The whole deal came together just in the nick of time for our friends at Standard and Poor’s, who earlier in the week issued a pretty stern warning to Pennsylvania policy makers: get your crap together or we are gonna punch you right in the credit rating.
The entire budget plan almost came screaming off the rails at the final moment when charter school reform was included as the price of poker by some factions of the General Assembly. When coming to an agreement on any charter bill proved tougher than building a breeder reactor out of Lego’s, cooler heads prevailed and charters were shuffled off to the fall, along with pension reform, gaming expansion, a special session on opioid addiction, ride sharing legalization…you get the idea. Gonna be a really busy nine session days this fall.

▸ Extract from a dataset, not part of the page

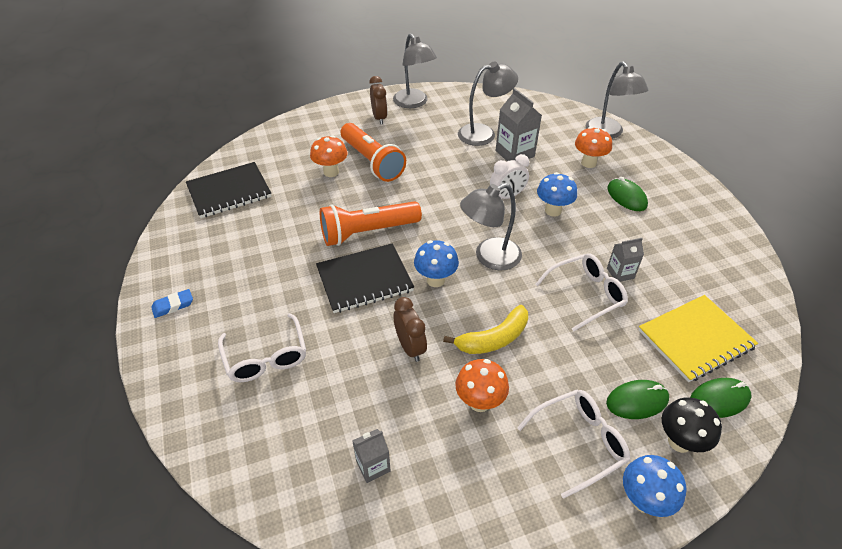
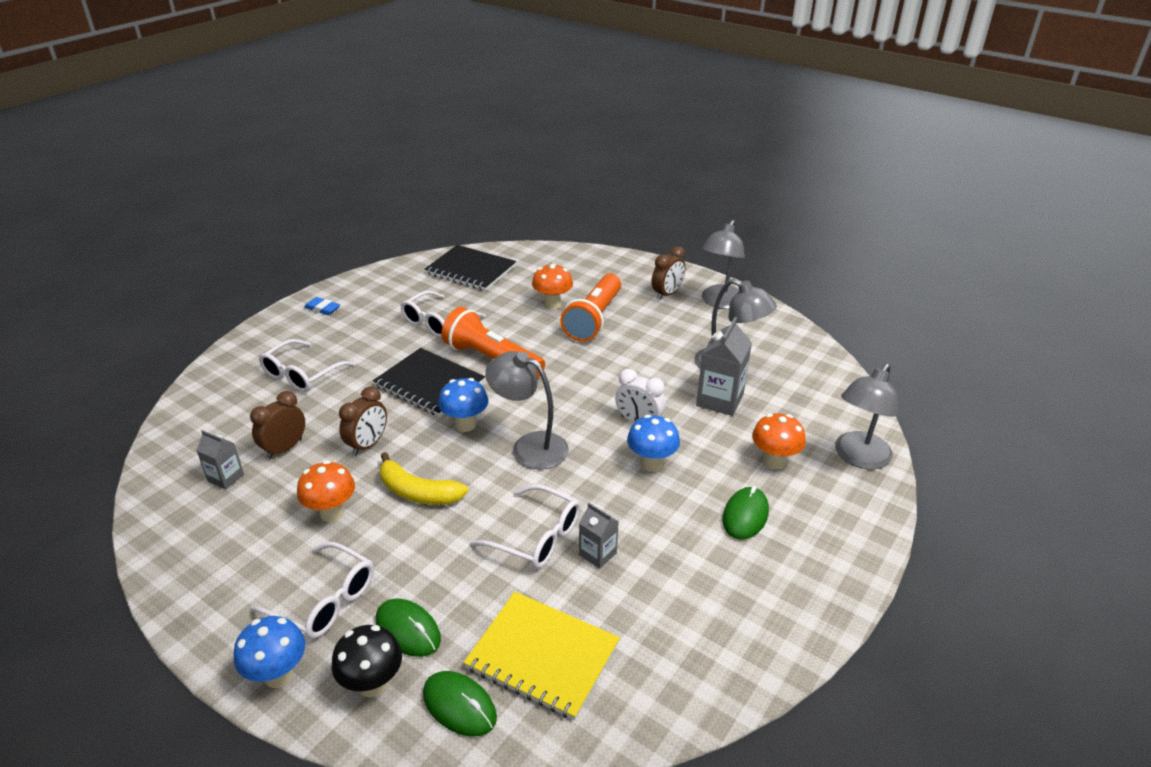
camera: 55 degrees right, 10 degrees down
(283, 241) = (437, 322): none -> white glasses
(367, 406) = (284, 448): none -> brown clock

One of the big winners in this budget cycle (outside of $250 million in education spending) was the fight against opioid addiction, as Governor Wolf announced he had secured enough funding to open twenty new treatment centers across the state. This announcement will be a nice kickoff to the special session, details of which are still unclear at this time.
Tucked in an obscure budget trailer bill was also language that legalized, albeit temporarily, ride sharing in Philadelphia. So rejoice, Lyft and Uber aficionados in Philly; your ride to and from the Democratic National Convention is secure.
Harrisburg was also a winner in the final days of the budget saga, as the General Assembly lifted the state’s prohibition on the Capital City applying for a Community Revitalization and Improvement Zone designation. Mayor Eric Papenfuse and his team are now, presumably, free to identify 130 acres within the city and apply for the designation, which could help spur investment and redevelopment.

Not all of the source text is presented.